Concurring, transportation research analyst at Bocom International Luya You adds that HKA’s recent struggles were likely the result of “poorly timed, rapid expansion into long-haul markets”, which led to mounting liabilities and dwindling liquidity, as well as pressure from collapsing yields.

“Essentially, HKA likely planned their ‘global expansion’ phase too late into the aviation cycle,” You says, noting that around 2017-28, interest rates were skyrocketing, which added to financial costs.

This, coupled with the easing over profitability and high yield pressure, made the perfect storm, in which HKA took a “miscalculated dip” into.

“It wasn’t the best time to expand into new markets, basically, yet HKA was persistent and now they are trying to U-turn during a turbulent market. HKA’s biggest misfortune is that they’ve had to tackle both major restructuring amidst a collapsing local market and lacklustre global market.”

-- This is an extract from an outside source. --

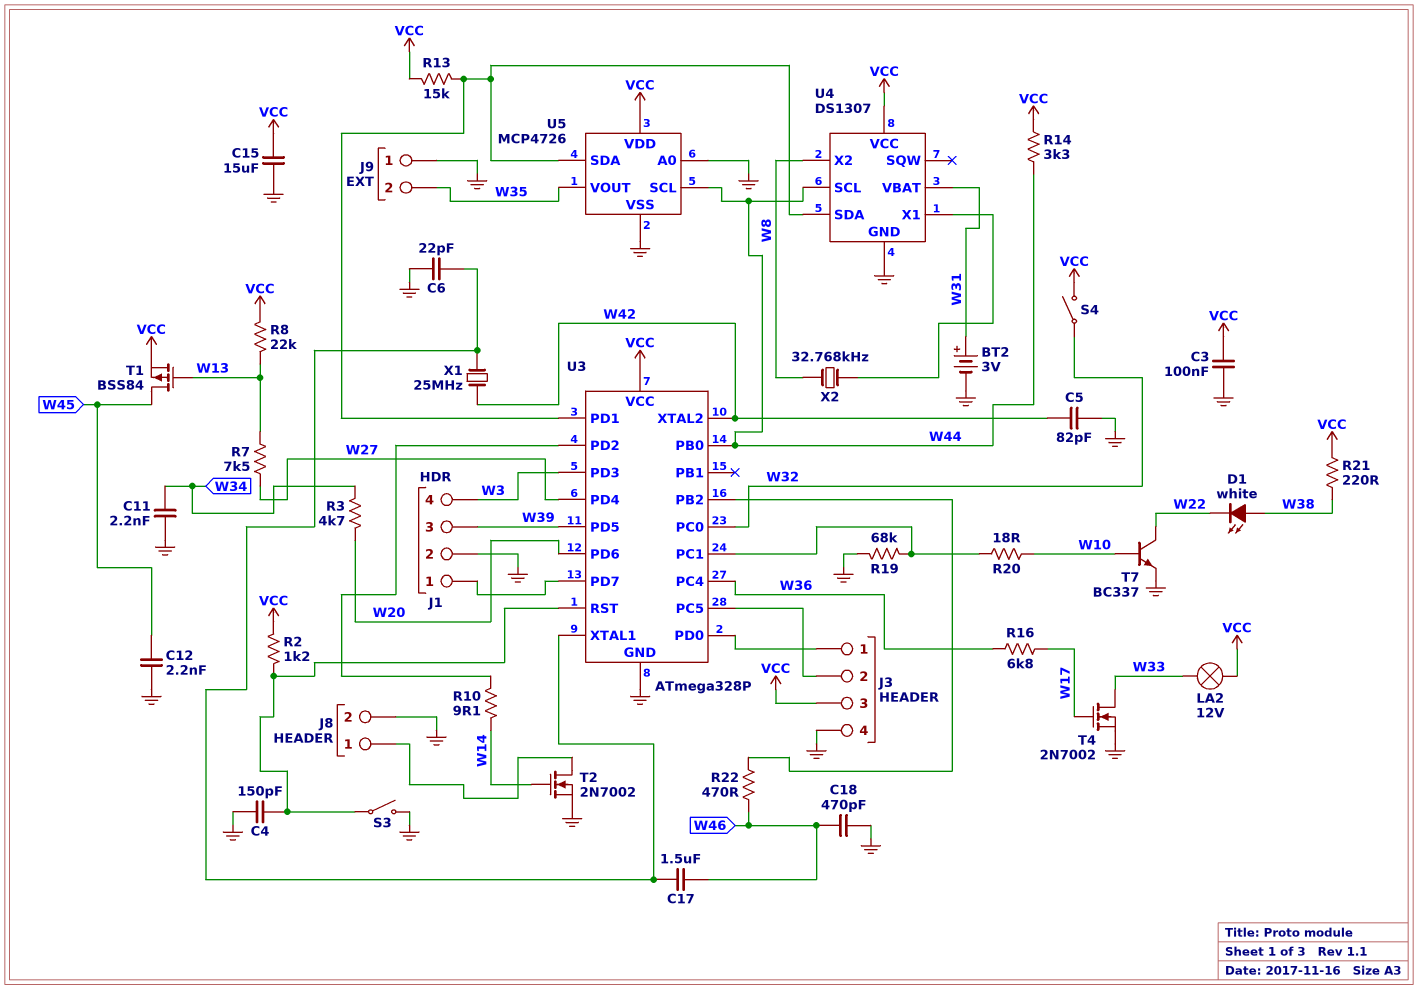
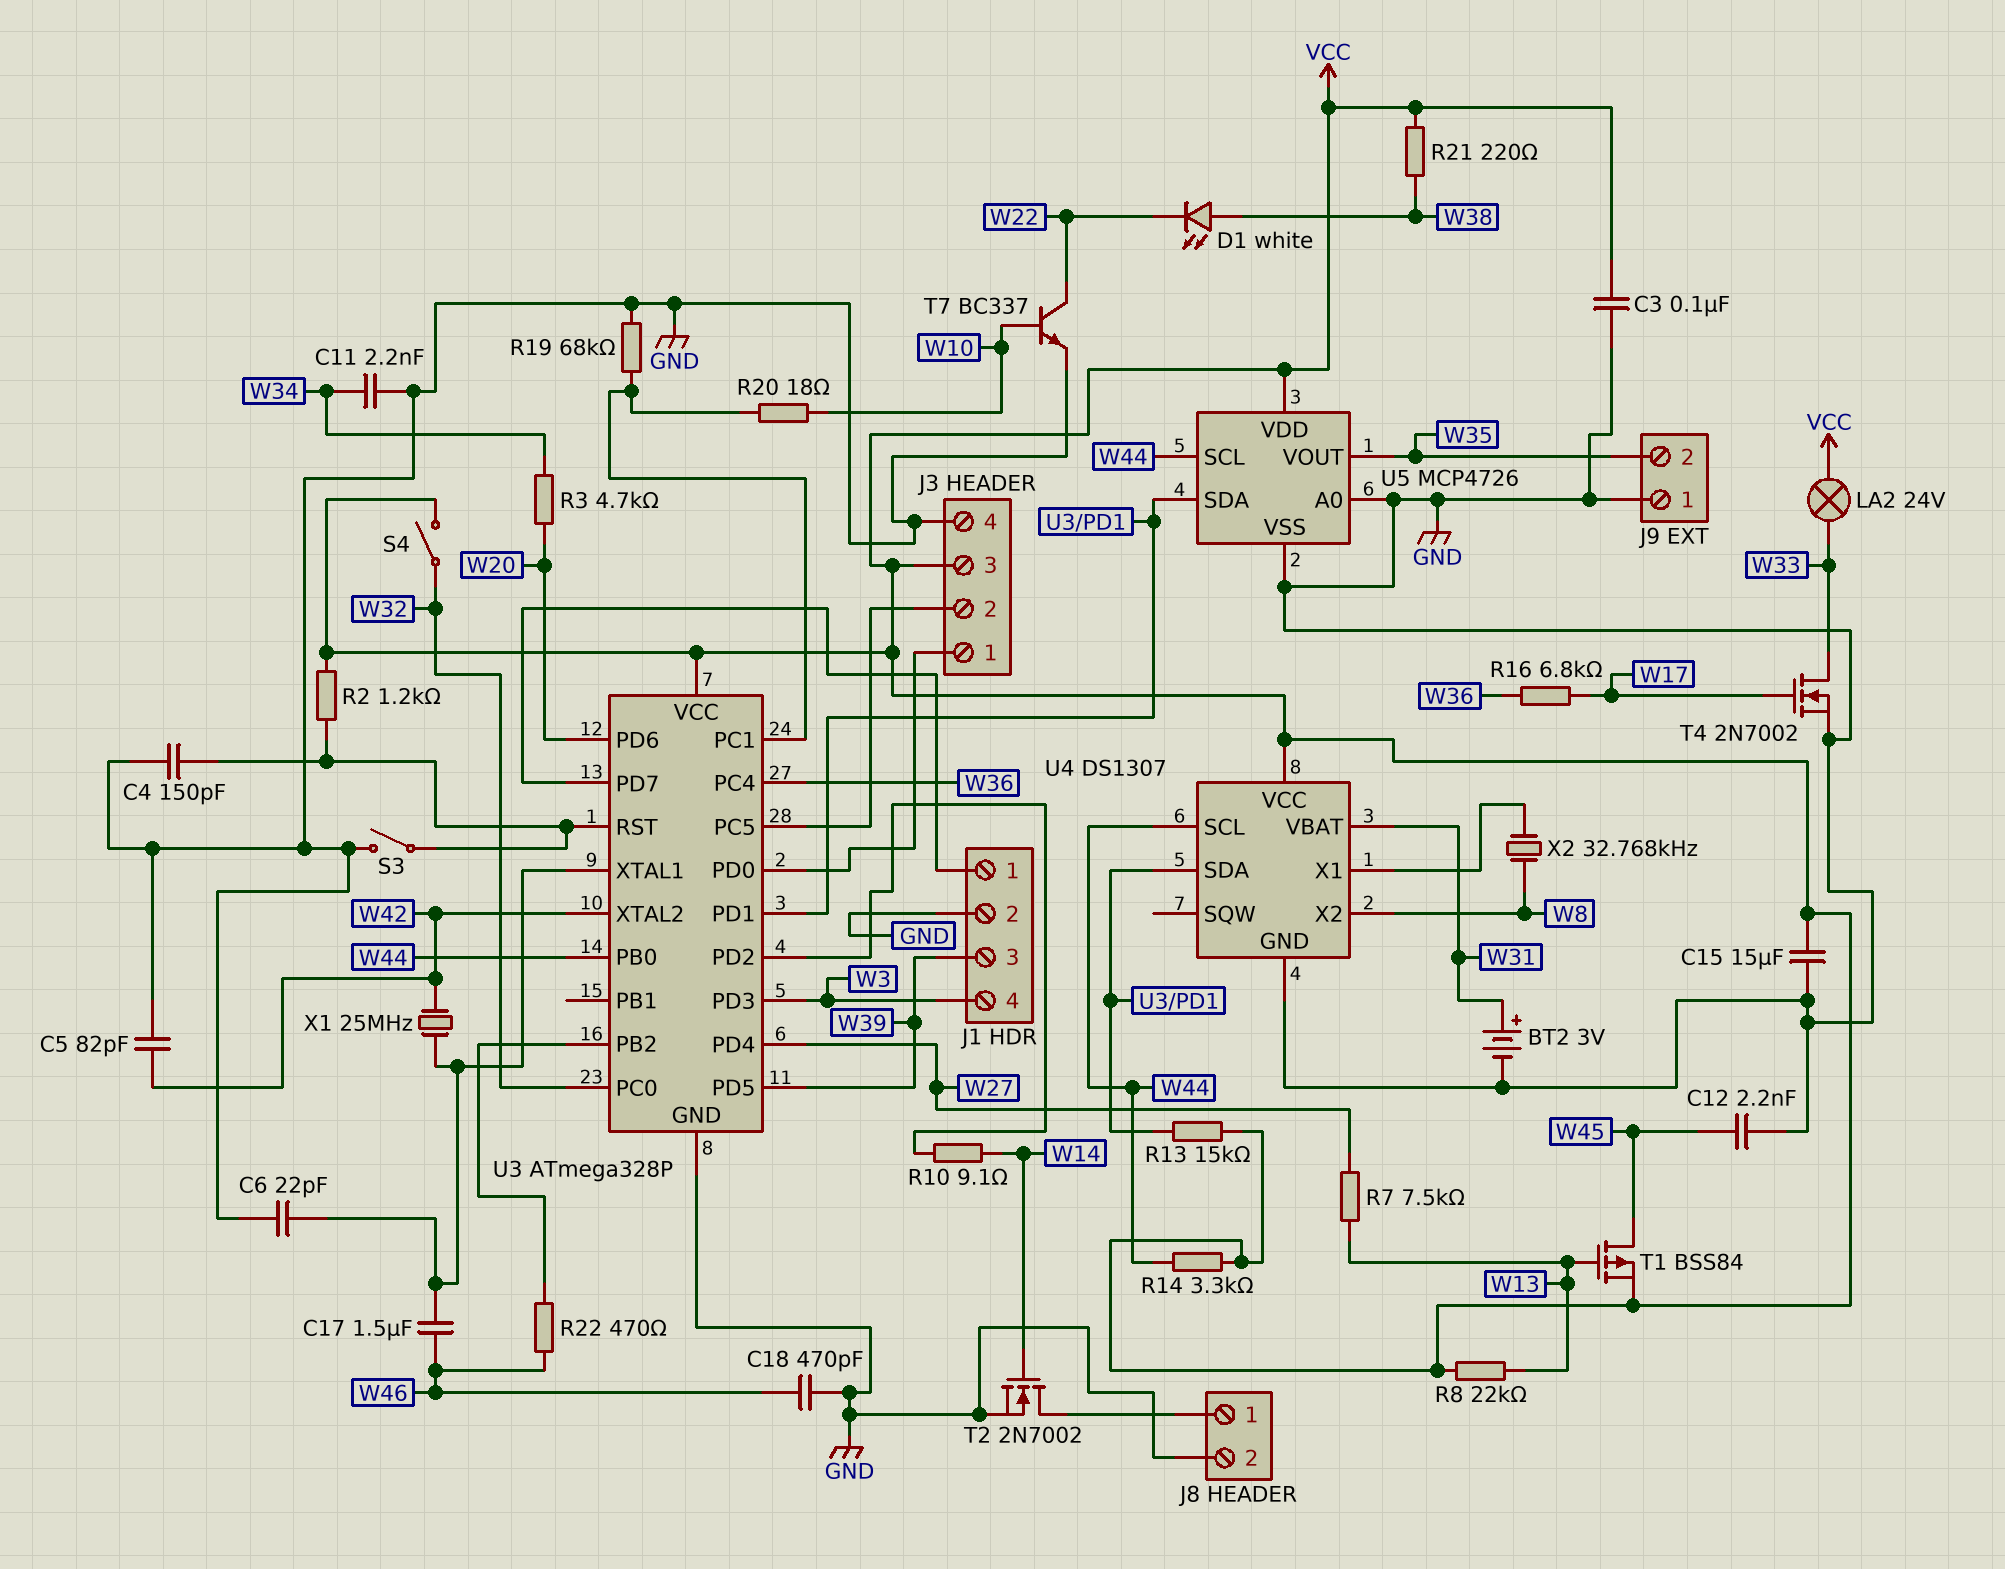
LA2: lamp 12V (VCC, W33) -> lamp 24V (VCC, W33)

While HKA has been spared sanction for now, analysts like Lu add that the airline has to double down on winning back market confidence.

“It takes time for the [travelling] public to rebuild their trust on this airline and the same applies to [HKA’s] employees. It is also not clear that the root cause of the issue has been addressed,” Lu tells FlightGlobal.

“It wasn’t the best time to expand into new markets, basically, yet HKA was persistent and now they are trying to U-turn during a turbulent market.” - Bocom International analyst Luya You


HKA’s woes over the past few months had raised the question if the Hong Kong air transport market was able to take more than one major carrier.

After all, the carrier’s situation had some quarters drawing comparisons to the collapse of long-haul, low-cost airline Oasis Hong Kong in 2008.

Oasis went under just 17 months into operation, its demise exacerbated by rising fuel costs during that period. It was the last Hong Kong carrier to close down in recent history.

The analysts note that the Hong Kong market is competitive, dominated by a heavyweight in the form of the Cathay Pacific group.

Bocom’s You says it is always helpful to any market, including Hong Kong, to have competition.

“While becoming the dominant, unchallenged carrier in Hong Kong has its obvious benefits to Cathay, we are concerned that such total leadership could allow Cathay to become overly complacent in its home market and not as attuned to the advancements of regional threats as they should be,” adds You.

Given that the Hong Kong market is facing disruption, Cirium’s Lu notes: “It is crucial for local airlines to maintain their discipline in managing their operational efficiencies and be mindful of any big expansions during this stage.”

As HKA slowly regains some semblance of control, only time will tell if it pays heed to the lessons from its own misfortunes.

Cirium’s fleets data indicates that Hong Kong Airlines has 26 aircraft currently in operation:

  • nine Airbus A320s,
  • five A330-200s,
  • 10 A330-330s,
  • two A350-900s.

It has another 12 aircraft in storage.